(Virtual) Seminar Series | Operations Research Helps the Optimal Bidding of Virtual Power Plants
Virtual Seminar by Dong Gu Choi
Associate Professor, Department of Industrial and Management Engineering
Adjunct Professor, School of Artificial Intelligence Engineering
POSTECH, South Korea
As distributed energy resources (DERs) continue to emerge, a new cloud-based IT platform business model, the virtual power plant (VPP), is being introduced into the electricity market. The competitiveness of VPPs mainly depends on data analytics and operational technologies. In this study, we focus on the optimal bidding decision problem in the day-ahead market. The bidding decision is a VPP's commitment to supply the market with electricity from uncertain DERs, thereby affecting the VPP's profits. Based on a collaboration with a VPP company in South Korea, we formulate a Markov decision process model for the problem and use a stochastic dynamic programming-based solution approach. Through a pilot test based on real data, we verify the performance and practicality of our proposed model and solution approach.

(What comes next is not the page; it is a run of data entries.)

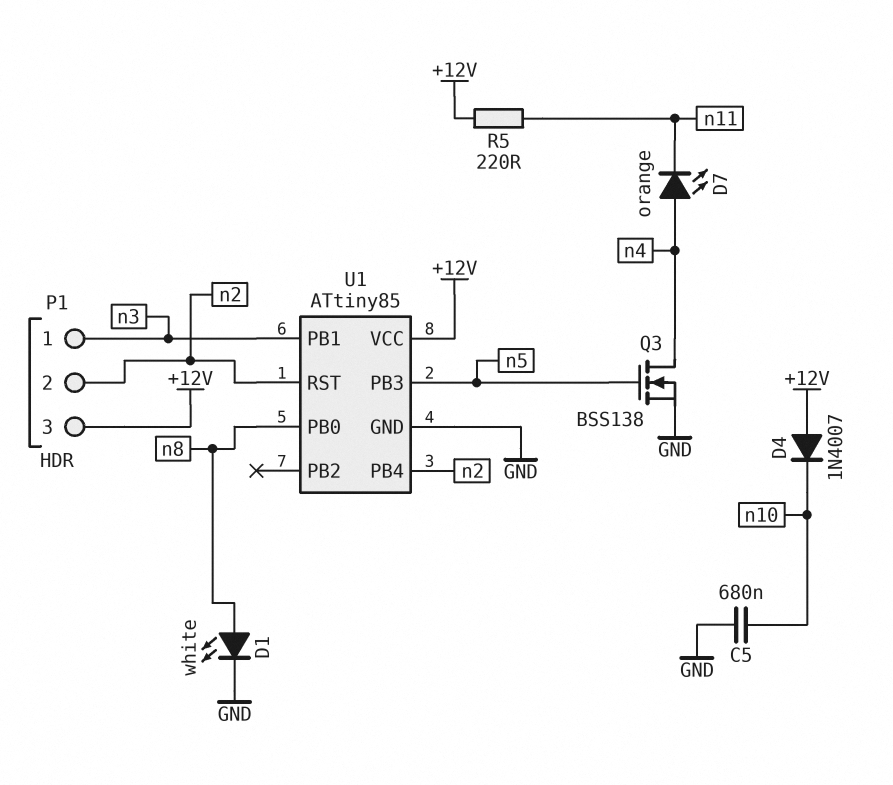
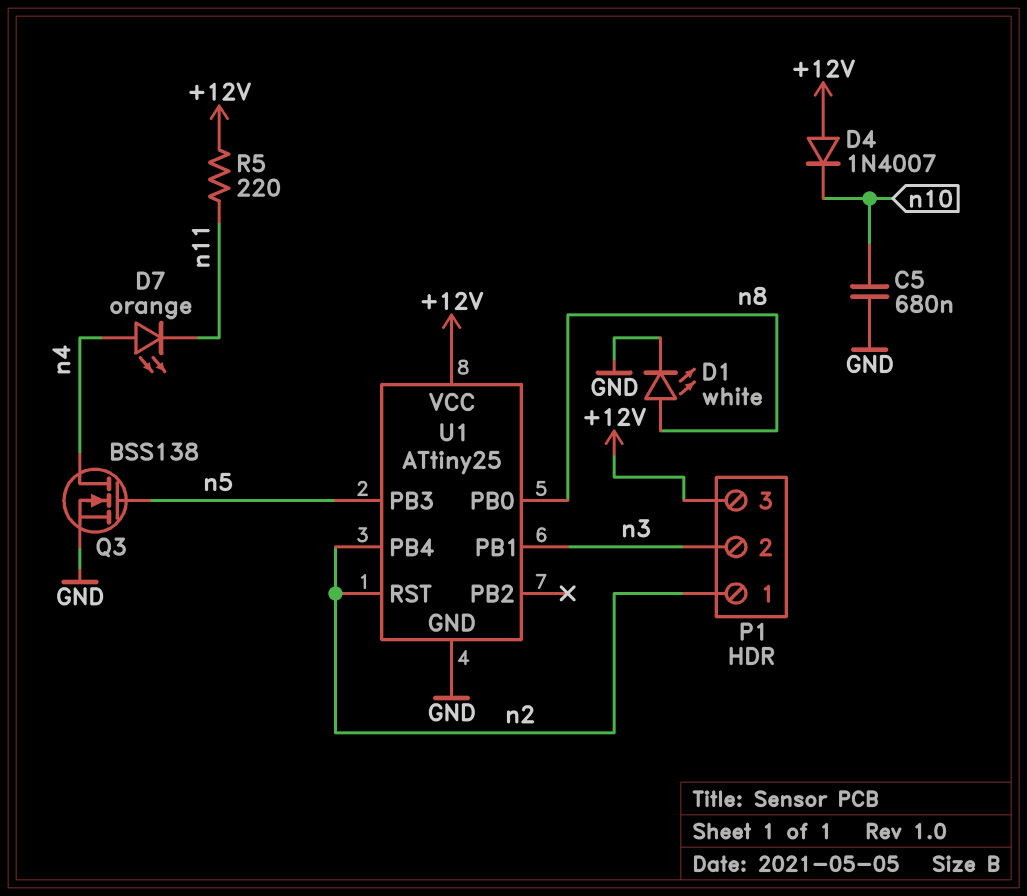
P1 pin 1: n3 -> n2
P1 pin 2: n2 -> n3
U1: ATtiny85 -> ATtiny25

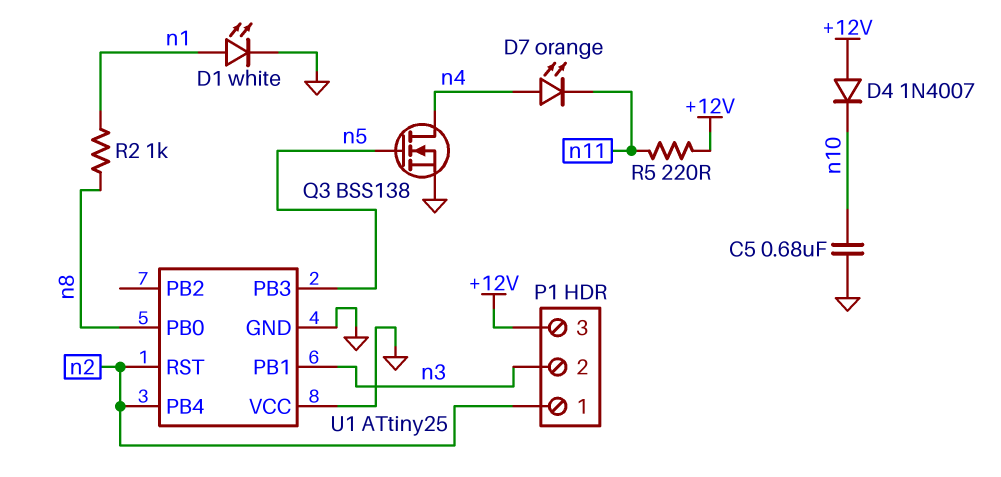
D1: LED white (A n8, K GND) -> LED white (A n1, K GND)
R2: none -> 1k (n1, n8)
U1 pin VCC: +12V -> GND

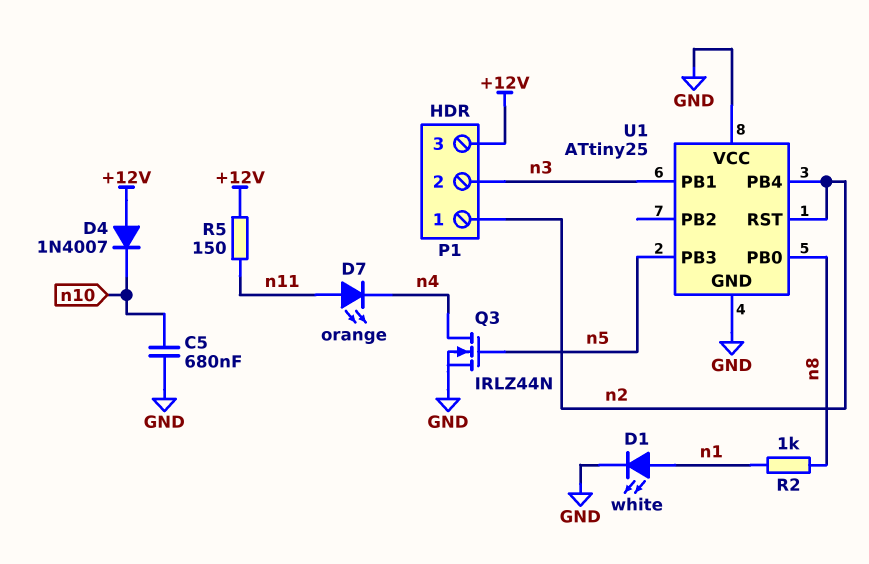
D7: LED orange (A n4, K n11) -> LED orange (A n11, K n4)
Q3: NMOS BSS138 (G n5, D n4, S GND) -> NMOS IRLZ44N (G n5, D n4, S GND)
R5: 220 (+12V, n11) -> 150 (+12V, n11)

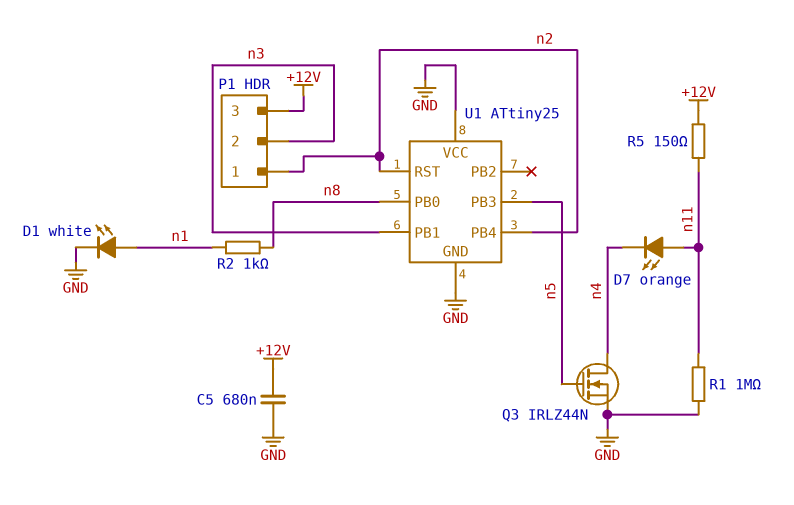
C5: 680nF (GND, n10) -> 680nF (+12V, GND)
D4: diode 1N4007 (A +12V, K n10) -> none
R1: none -> 1M (GND, n11)

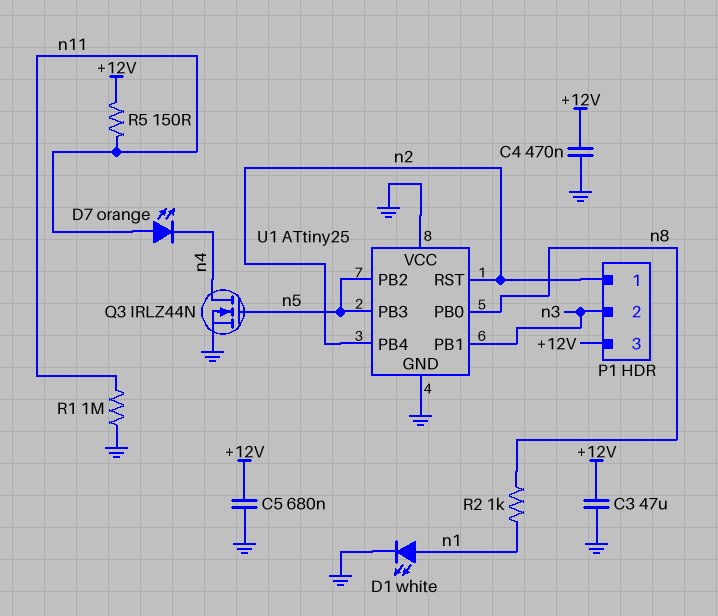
C3: none -> 47uF (+12V, GND)
C4: none -> 470nF (+12V, GND)
U1 pin PB2: none -> n5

Dong Gu Choi received B.S. in industrial engineering from KAIST, South Korea, and an M.S. and a Ph.D. in industrial engineering from Georgia Institute of Technology, U.S.A. After earning his Ph.D., he worked at the Korea Institute of Energy Research. He is currently an Associate Professor in the Department of Industrial and Management Engineering and Adjunct Professor in the School of Artificial Intelligence Engineering at POSTECH, South Korea. His research interests include multi-period portfolio optimization, reinforcement learning, multi-agent learning, and applications in energy and environmental systems.